Open waynelapierre opened 3 years ago
Thank you for the kind words and Welcome!
I agree that the interactive workflow could be improved. I don’t think I’ll have time to work in this in the next few weeks, but a PR might be welcome.
Also, I wouldn’t be surprised if once we get into it, we realize it’s not as straightforward as it seems.
One thing to consider is that perhaps we should take advantage of the work already done in the inline
package and maybe add a PR there (though they certainly wouldn’t want to take a dependency on RFI until it’s on CRAN). We could in the interim reach in with :::
and use some of their internal functions if they are useful.
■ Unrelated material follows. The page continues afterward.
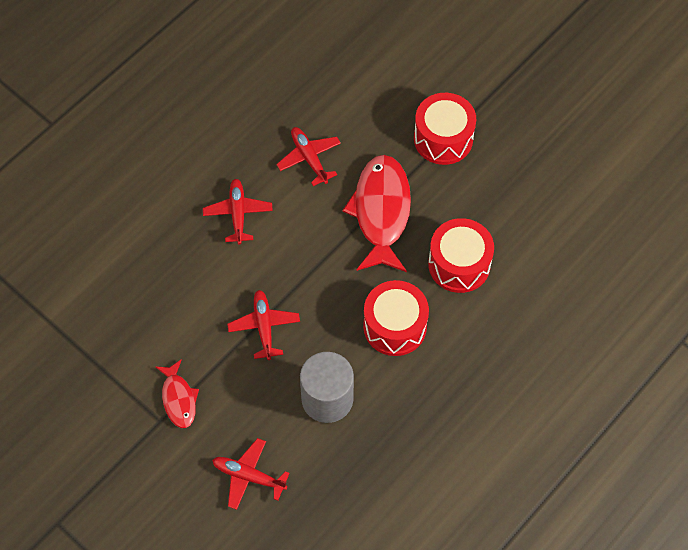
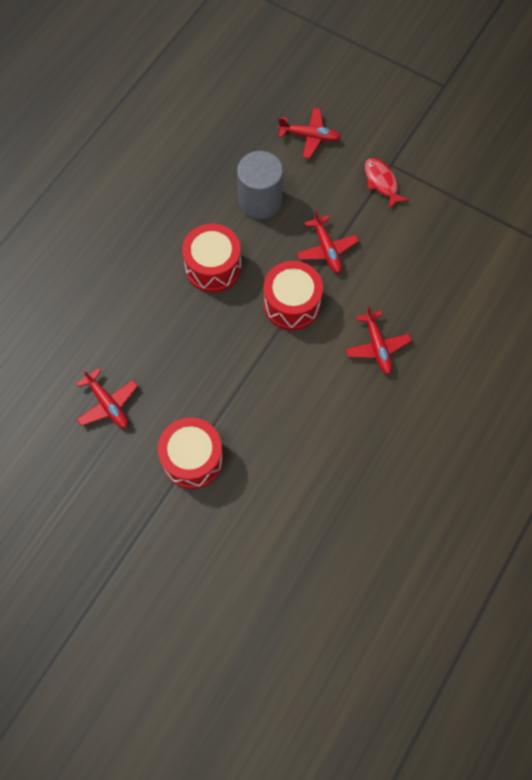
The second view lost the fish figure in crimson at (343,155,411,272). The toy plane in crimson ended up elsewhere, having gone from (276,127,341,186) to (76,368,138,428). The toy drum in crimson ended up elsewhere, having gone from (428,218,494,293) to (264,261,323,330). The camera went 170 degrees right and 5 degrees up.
Also, in response to this comment I’ve also just made public a private repo I wrote a while ago. It’s a quick proof-of-concept put together over 2 weekends: https://github.com/t-kalinowski/frast. It’s extremely hacky but, last I checked, it works. It attempts to transpile R functions to a Fortran subroutine, compile a fortran module with the subroutine, and then dyn.load the fortran module so. In a way it’s a “fake jit”. Feel free to go spelunking and salvage pieces you find useful.
(also, FYI, modifying R scalars through .ModernFortran is currently broken. I investigated a little a while ago and concluded it’s a gfortran issue. The Readme here still needs to be updated and I really should file an issue upstream)
I didn't know that the inline package can work with Fortran. The R package dotCall64 is also very useful. By the way, could you publish this RFI package in CRAN?
I would be happy to publish this on CRAN, but I'd have to investigate what the "right thing" is for dependencies that are required for a build. This package currently won't compile without "ISO_Fortran_binding.h" headers and associated library, which AFAIK are currently only available on a subset of the systems CRAN builds against. On Ubuntu 20.04+, these are provided by the system, but figuring out how to make them available on Windows and Mac and earlier versions of Linux (and I don't know anything about Solaris) would require a little leg work.
PR on helping make this package CRAN ready is welcome :)
Thanks so much for creating this great package! Not having to pass the array size when calling Fortran subroutines from R is really a game-changer. As a big fan of Fortran, I would like to transition from Rcpp to your package.
Since you have already solved the array size passing issue (which I believe is the most challenging one), do you plan to create a function interface for your package? By function interface, I mean directly compiling and exporting Fortran subroutines into R like what Rcpp::sourceCpp does. Since most users use R interactively, it is important to be able to compile and export Fortran subroutines on the fly.